New legislation enacting the “Estate Tax Adjustment Amendment Act of 2020” was signed by the mayor of the District of Columbia in August 2020. This act reduces the amount of a decedent’s assets exempt from D.C. estate tax to $4 million per individual starting in 2021. After it becomes official law, the reduced exemption will apply to persons dying on January 1, 2021 and thereafter.1 D.C.’s estate tax exemption is currently $5,762,400 for 2020 decedents and was $5,681,760 for 2019 decedents. Therefore, the new law reduces the current exemption amount by over $1.75 million. In addition, starting in 2022, the new exemption amount is scheduled to increase annually based on a cost of living adjustment.
D.C. assesses its estate tax on decedents with includible assets in excess of the exemption amount using graduated tax rates that reach a maximum rate of 16 percent. For example, under the new law, a D.C. resident dying in 2021 with a taxable estate of $10 million would owe $960,000 of D.C. estate tax ($6 million of assets in excess of $4 million exemption).
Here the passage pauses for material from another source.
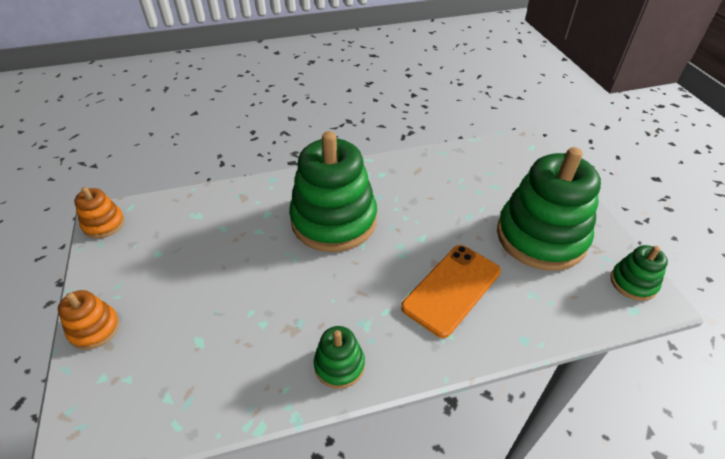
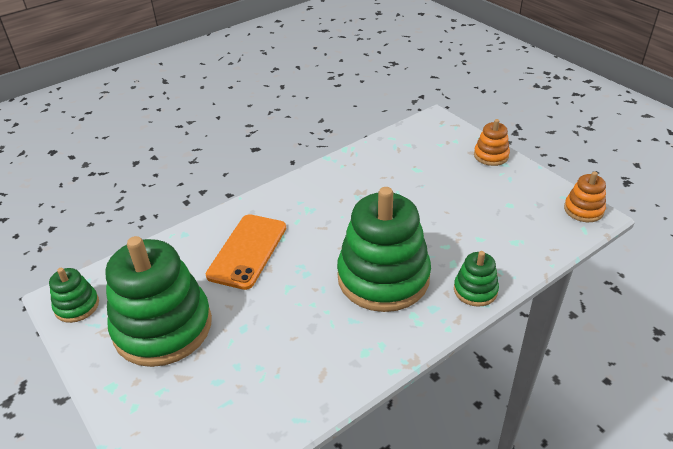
camera: 160 degrees right, 5 degrees down
(339, 365) = (314, 184): green stacking toy -> green stacking toy (475, 290)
Note that D.C. estate tax is assessed in addition to any federal estate tax that may be separately owed, although a deduction is generally allowed for state death taxes in calculating the federal tax. Thus, in the example above, the $960,000 of D.C. estate tax would be deductible on the federal estate tax return. The federal exemption amount is currently $11.58 million per individual, subject to annual adjustments for inflation until 2026, when the federal exemption returns to $5,000,000, still subject to annual adjustments for inflation (assuming there is no sooner reduction after the upcoming presidential election).
This change in D.C. law is another example of how jurisdictions facing budgetary constraints in light of the COVID-19 pandemic and other financial headwinds are targeting individual residents to increase revenue, including expanding the reach of death taxes. The District anticipates that reducing its estate tax exemption amount will raise an additional $1.8 million in revenue in 2021 alone.
D.C. residents should review their current estate plans and meet with advisors to determine how the new law affects them and whether any changes to their estate plan are necessary.
Select Other Jurisdictions
In Maryland, the state estate tax exemption is currently $5 million for persons dying in 2019 or later, with no cost of living adjustments. Unlike the District, Maryland also imposes an inheritance tax in addition to its estate tax whereby the tax rate varies depending on the relationship between the person receiving an asset and the decedent. Pennsylvania and New Jersey do not impose an estate tax, but do impose an inheritance tax similar to Maryland. Florida and Virginia currently do not impose an estate tax or inheritance tax. No expansion of death taxes appear to be imminent in any of these jurisdictions, but change is certainly possible, if not likely, as states struggle to find additional revenue sources.
- Technically, the enacting legislation is subject to 60 day period of passive review by the U.S. Congress before it becomes official law. The legislation was submitted to Congress for review on September 3, 2020.